= Logan Henderson (engineer) =

English engineer in the late 1700s

Logan Henderson ( 1770–1790) was an English engineer employed at Boulton & Watt, developers and vendors of the earliest commercially successful steam engines. He played a significant role in recruiting and retaining talent during the early development of the company, and in the invention of 'The Counter', one of the first instruments for measuring the work output of an industrial machine.

Although little is known about Henderson's early life, correspondence cited from the Boulton & Watt archives indicates that prior to his hiring he was a lieutenant in the Thirty-First Company of Marines (Note: The 31st Regiment of Foot saw service during the First Carib War on Saint Vincent in the West Indies. When a peace was signed in 1773, many of the regiment were discharged and the rest returned to Britain. Henderson may have been amongst those remaining.) and had been an unsuccessful planter in Jamaica. In their history, James Watt and the Steam Engine, H.W. Dickinson and Rhys Jenkins note that Henderson was the first technical assistant employed by Boulton & Watt, where he also served as an "erector," supervising the construction and installation of some of the earliest steam engines.

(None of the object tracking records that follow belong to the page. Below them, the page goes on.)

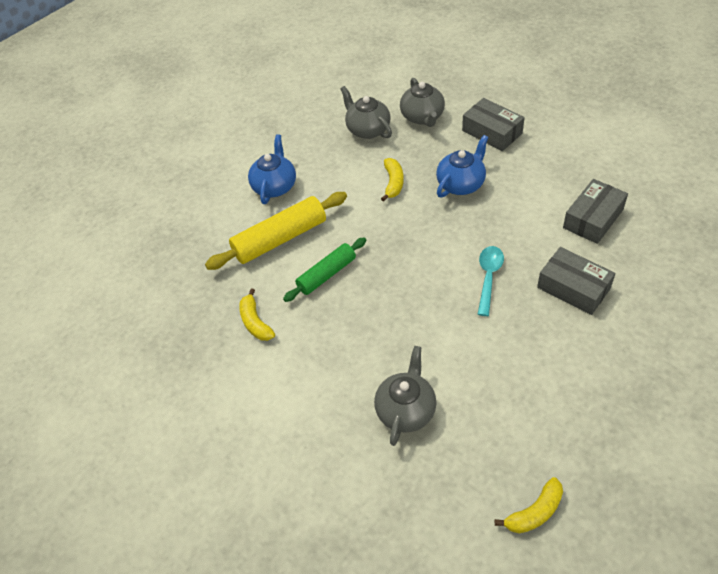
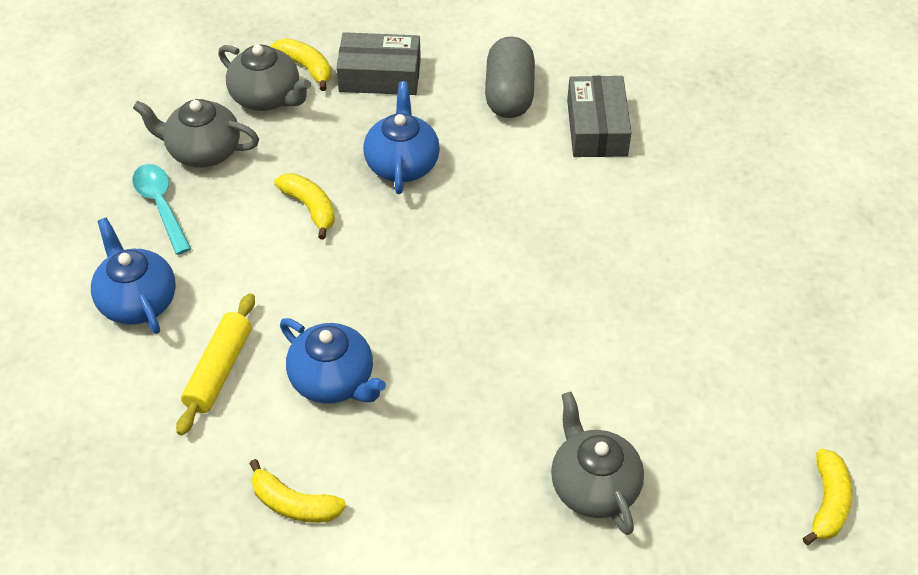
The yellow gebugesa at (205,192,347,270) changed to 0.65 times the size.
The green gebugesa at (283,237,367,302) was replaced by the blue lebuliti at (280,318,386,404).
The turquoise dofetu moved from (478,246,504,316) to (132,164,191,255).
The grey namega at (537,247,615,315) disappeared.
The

Watt first encountered Henderson when he approached the newly-formed partnership of Boulton and Watt in 1776 with a scheme for a rotary steam engine. The shift from the first steam engines with purely vertical movement, i.e. pumping engines, to those capable of rotary motion and of powering machinery was an obvious and important step in their development. This was still 5 years before Watt's first practical rotary engine, but 11 years after Watt's own first ideas for a rotating 'steam wheel'. This delay was partly due to pressure of work on Boulton and Watt for their already-successful pumping engines, but it also indicates that the problem was far from straightforward. After several attempts of the purely rotary 'steam wheel' form, Watt's successful rotative engine design was a development of the pumping engines with a mechanism to convert linear motion to rotary, such as for the Lap Engine. Watt dismissed Henderson's rotary engine design as less effective than their own efforts, but did go on to engage Henderson to work for them.

Dickinson and Jenkins recount how Henderson drew on an idea originating with Boulton to work with the Liverpool firm Wyke and Green to adapt their pedometer mechanism to make a device that would count the strokes of a steam engine. This device, which Boulton & Watt used to calculate royalties due from a customer, may have been the first mechanical means to measure the work output of an engine.

Christopher Olive, in his discussion of Boulton & Watt staff, describes Henderson as difficult to get along with. Boulton & Watt biographer Samuel Smiles calls Henderson "a sort of Jack-of-all-trades and master of none." Although he was friendly with Watt and may have been critical to the firm's retaining William Murdoch, a key employee later responsible for applying the steam engine to train locomotives, Boulton had a very unfavorable opinion of Henderson and viewed him with suspicion, describing him as "most diabolical."

By 1790 Henderson had left Boulton & Watt and applied without success to be Engineer of the Dublin Waterworks.